Vijf stellingen over gender en huiselijk geweld

Vijf stellingen over gender en huiselijk geweld

Productgroep Sozio 4 2025
3,90
Gratis voor abonnees.

Omschrijving

Over gendergerelateerd huiselijk geweld wordt veel gesproken. Maar lang niet altijd met voldoende achtergrondkennis en inzicht in de materie. Aan de hand van vijf stellingen illustreert Saskia Daru van Movisie de noodzaak om onze blik op het onderwerp te verruimen.

Allereerst is het goed de vraag te beantwoorden: wat ís gendergerelateerd (huiselijk) geweld eigenlijk? De term ‘gender’ verwijst naar de maatschappelijke opvattingen over hoe mannen en vrouwen zich zouden moeten gedragen. Het is een binaire indeling van rolpatronen die conflicteert met de werkelijkheid, want veel mensen passen niet in deze simpele tweedeling. Gendergerelateerd geweld is geweld dat iemand wordt aangedaan als gevolg van maatschappelijke rolpatronen en de diepgewortelde opvattingen die daaraan ten grondslag liggen, waarin vrouwen vaak gezien worden als bezit, homoseksuele mannen als onvoldoende mannelijk en biseksuele vrouwen als te mannelijk. Gendergerelateerd geweld kan bestaan uit fysiek, seksueel, psychologisch of economisch geweld, of uit de dreiging daarmee. Gendergerelateerd huiselijk geweld vindt plaats in de privésfeer, tussen mensen die een familiaire relatie met elkaar hebben.

Stellingen
Dat gezegd hebbend, presenteer ik de volgende vijf stellingen over gendergerelateerd huiselijk geweld.

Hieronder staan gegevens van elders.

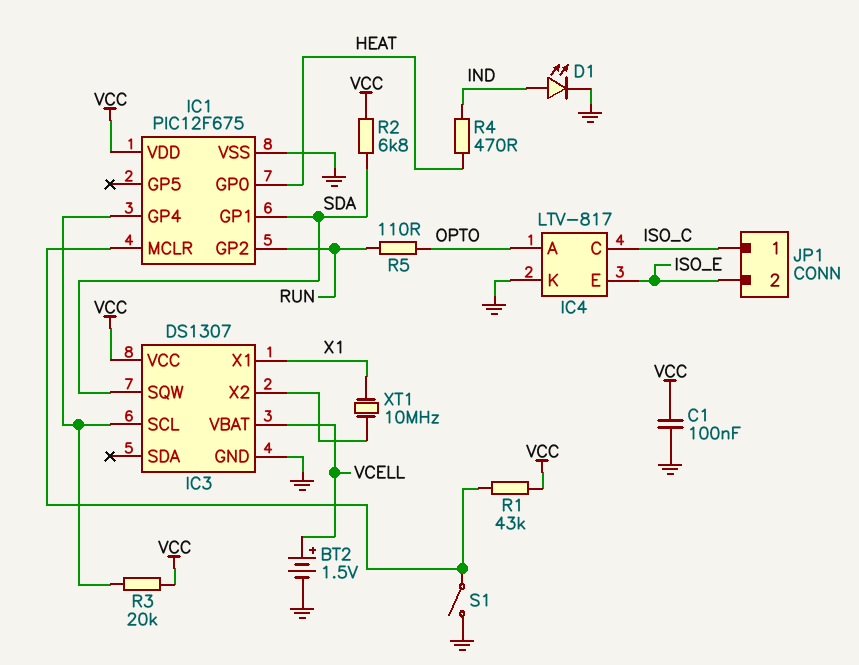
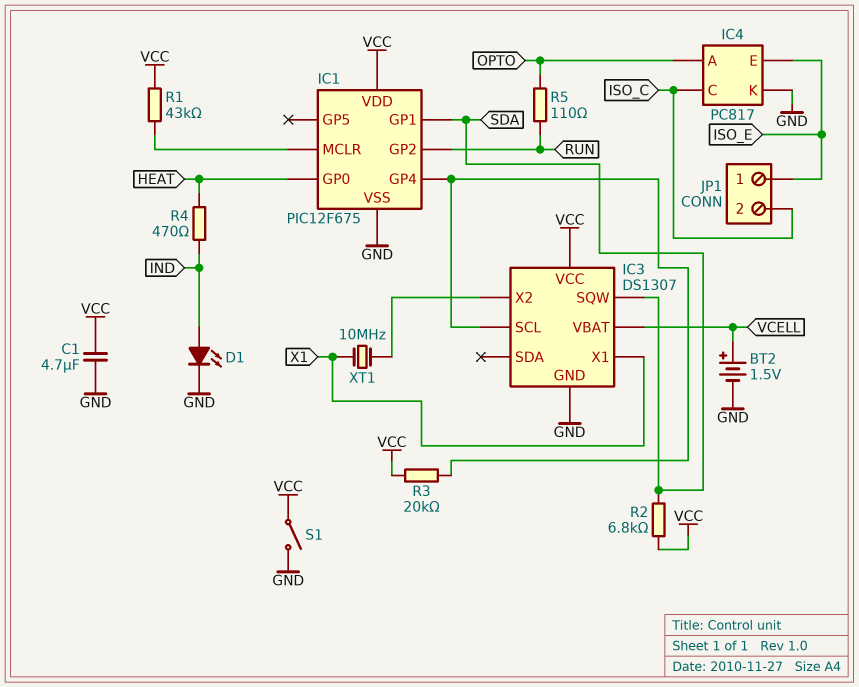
C1: 100nF (GND, VCC) -> 4.7uF (GND, VCC)
IC4: LTV-817 -> PC817
JP1 pin 1: ISO_C -> ISO_E
JP1 pin 2: ISO_E -> ISO_C
S1: switch (GND, IC1/MCLR) -> switch (GND, VCC)

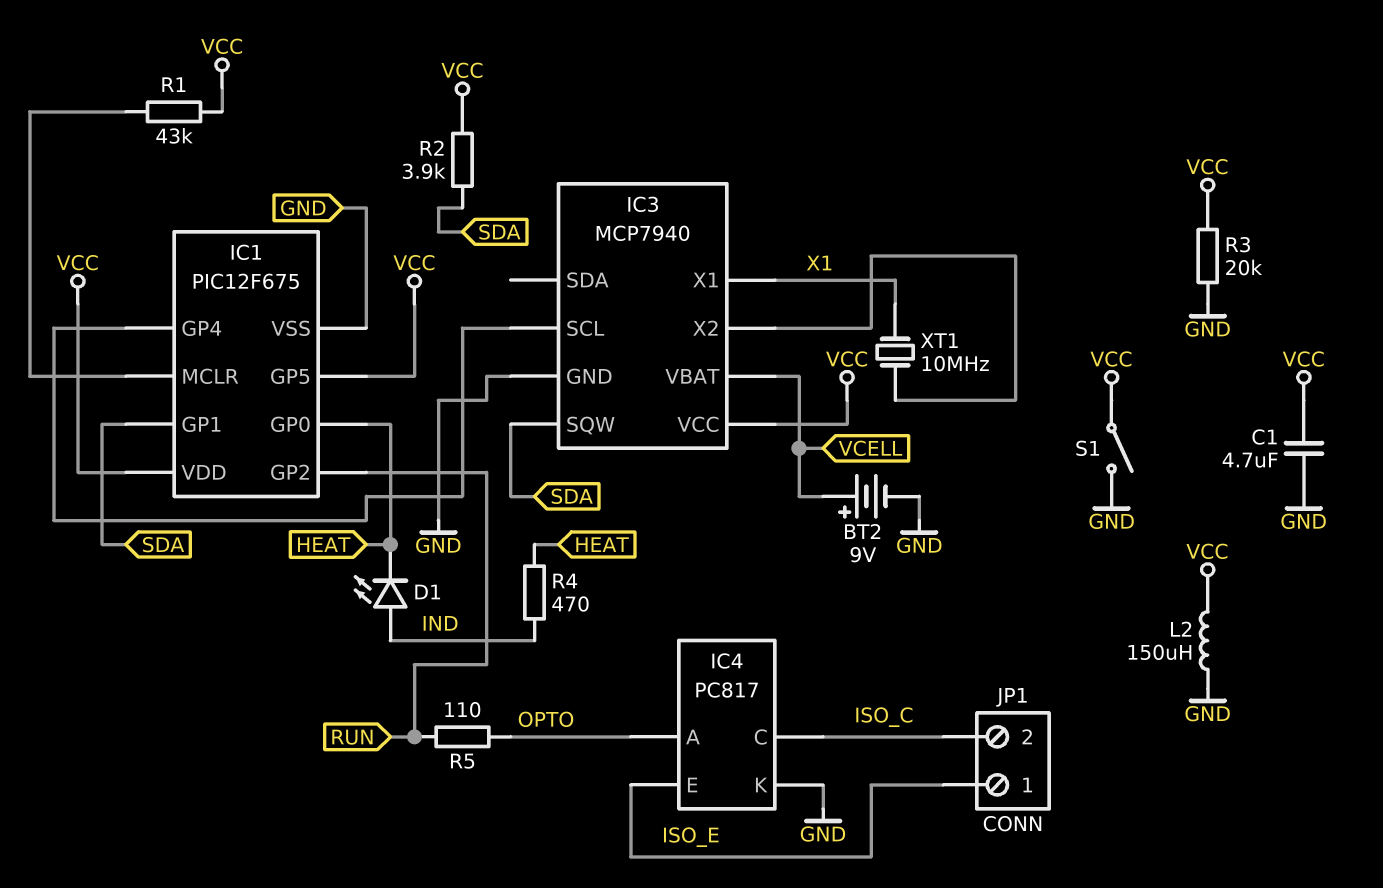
BT2: 1.5V (plus VCELL, minus GND) -> 9V (plus VCELL, minus GND)
D1: LED (A IND, K GND) -> LED (A IND, K HEAT)
IC1 pin GP5: none -> VCC
IC3: DS1307 -> MCP7940
L2: none -> 150uH (GND, VCC)
R2: 6.8k (SDA, VCC) -> 3.9k (SDA, VCC)
R3: 20k (IC1/GP4, VCC) -> 20k (GND, VCC)

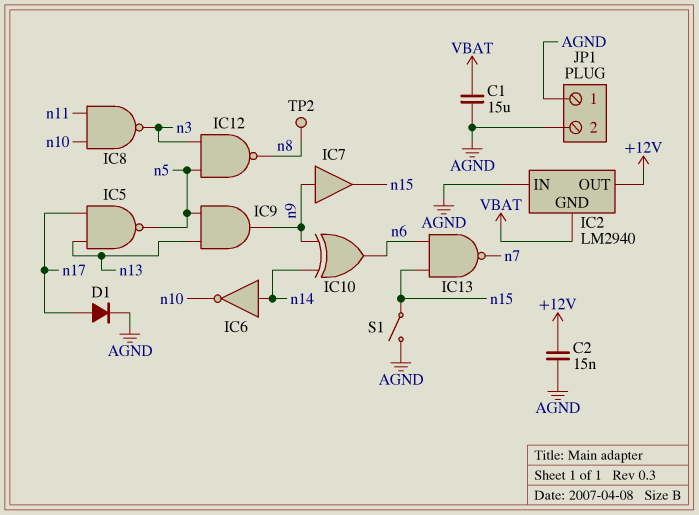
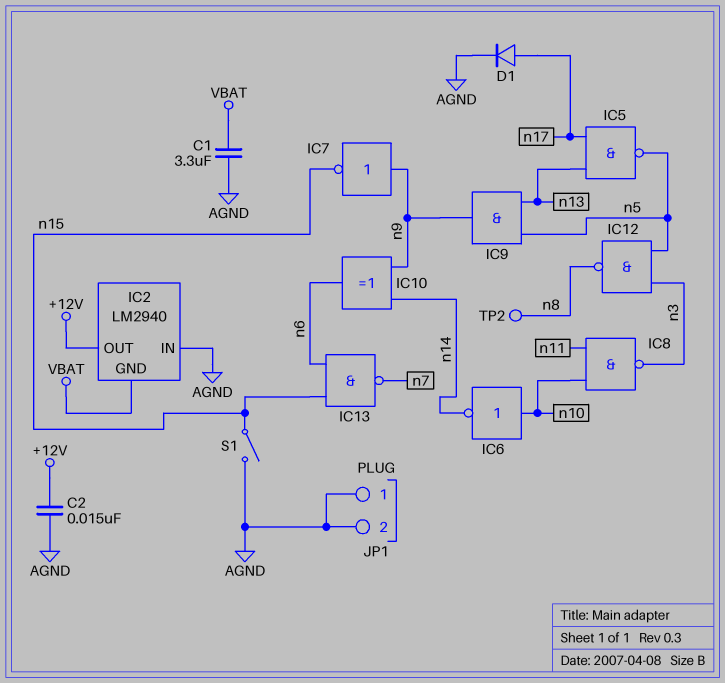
C1: 15uF (AGND, VBAT) -> 3.3uF (AGND, VBAT)
IC6: NOT (in n14, out n10) -> NOT (in n10, out n14)
IC7: buffer (in n9, out n15) -> NOT (in n9, out n15)

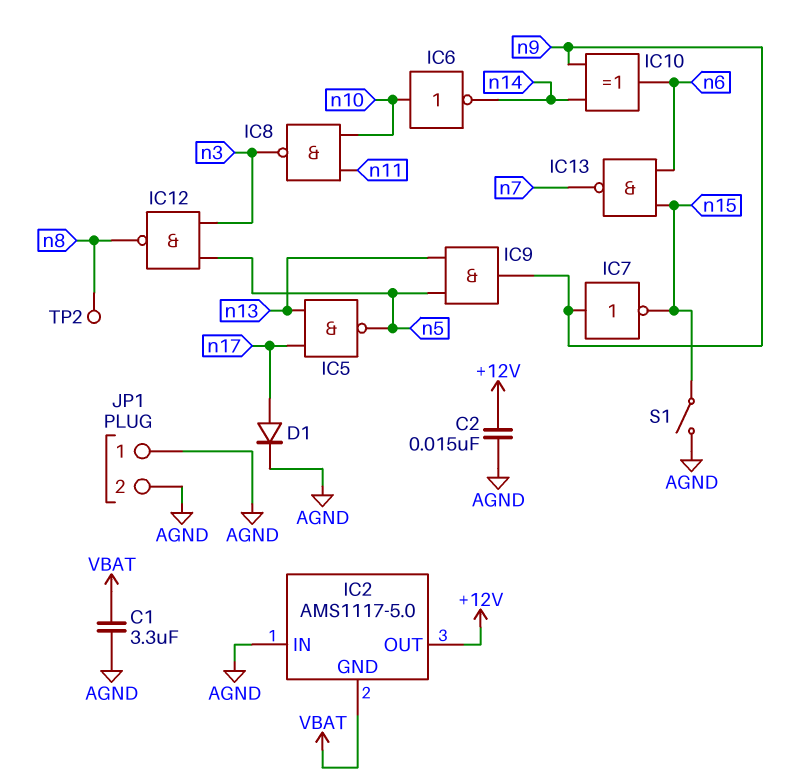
IC2: LM2940 -> AMS1117-5.0

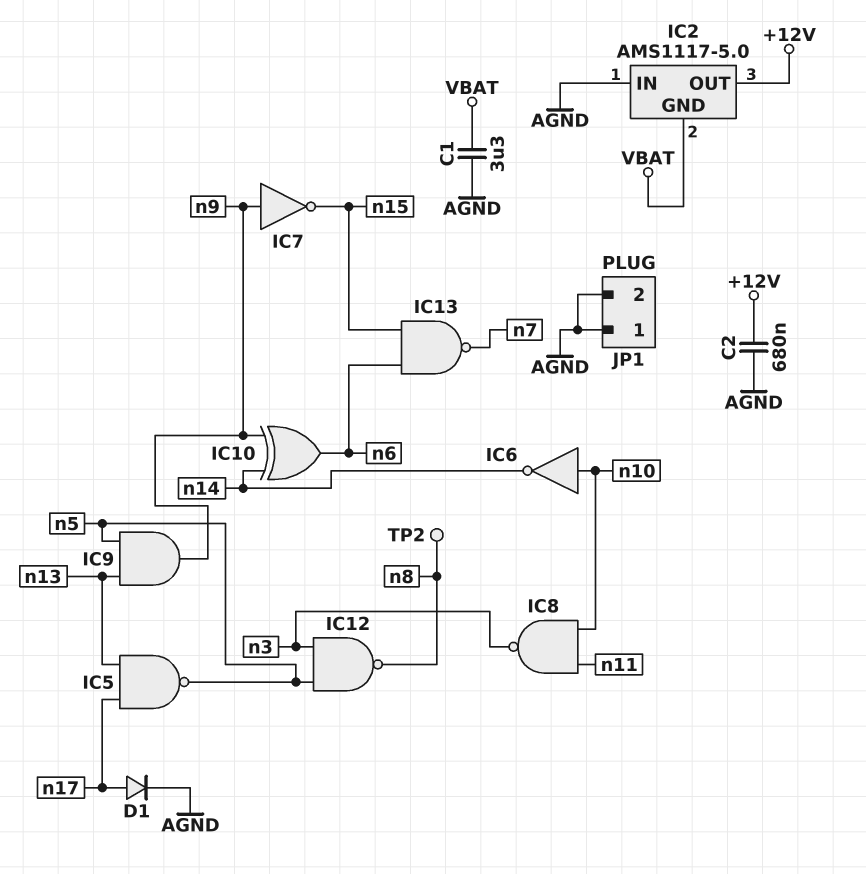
C2: 15nF (+12V, AGND) -> 680nF (+12V, AGND)
S1: switch (AGND, n15) -> none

1. Mannen zijn niet altijd plegers, vrouwen niet altijd slachtoffers
Huiselijk geweld treft mannen, vrouwen en kinderen. Veel geweld heeft te maken met het uitoefenen van macht en controle, maar ook met stress in het huishouden. Geweld kan fysiek zijn, maar ook psychisch. En het kan ontregelend zijn en desastreuze gevolgen hebben. In het meeste onderzoek naar hoe vaak huiselijk geweld voorkomt, is te zien dat mannen bijna net zo vaak slachtoffer zijn. Maar er is wel onderscheid in de vorm, aard en ernst van het geweld tussen mannen en vrouwen. Statistisch gezien hebben vrouwen vaker te maken met structureel ernstig geweld, en voelen zij zich als gevolg daarvan vaker ernstig bedreigd. Jaarlijks worden rond de veertig vrouwen door hun mannelijke partner gedood, terwijl het aantal mannen dat door hun vrouwelijke partner wordt gedood rond de zes ligt.
Wanneer mannen geweld meemaken is het vaak verbaal van aard, maar ook fysiek geweld komt regelmatig voor. Volgens de site mannenmishandeling is de pleger in 49% van de gevallen een vrouw en in 29% een man (Mannenmishandeling, z.d.).
Mannen die te maken hebben met huiselijk geweld hebben vaak erg veel moeite om zichzelf als slachtoffer te zien. Ook vanuit hulpverleners en politie zijn reacties vaak afwijzend en bagatelliserend. Juist omdat we denken in genderrollen zien we slachtofferschap onder mannen niet goed. Toch kreeg van de bevolking van 16 jaar of ouder 8% van de mannen en 10% van de vrouwen te maken met huiselijk geweld. (CBS, 2024)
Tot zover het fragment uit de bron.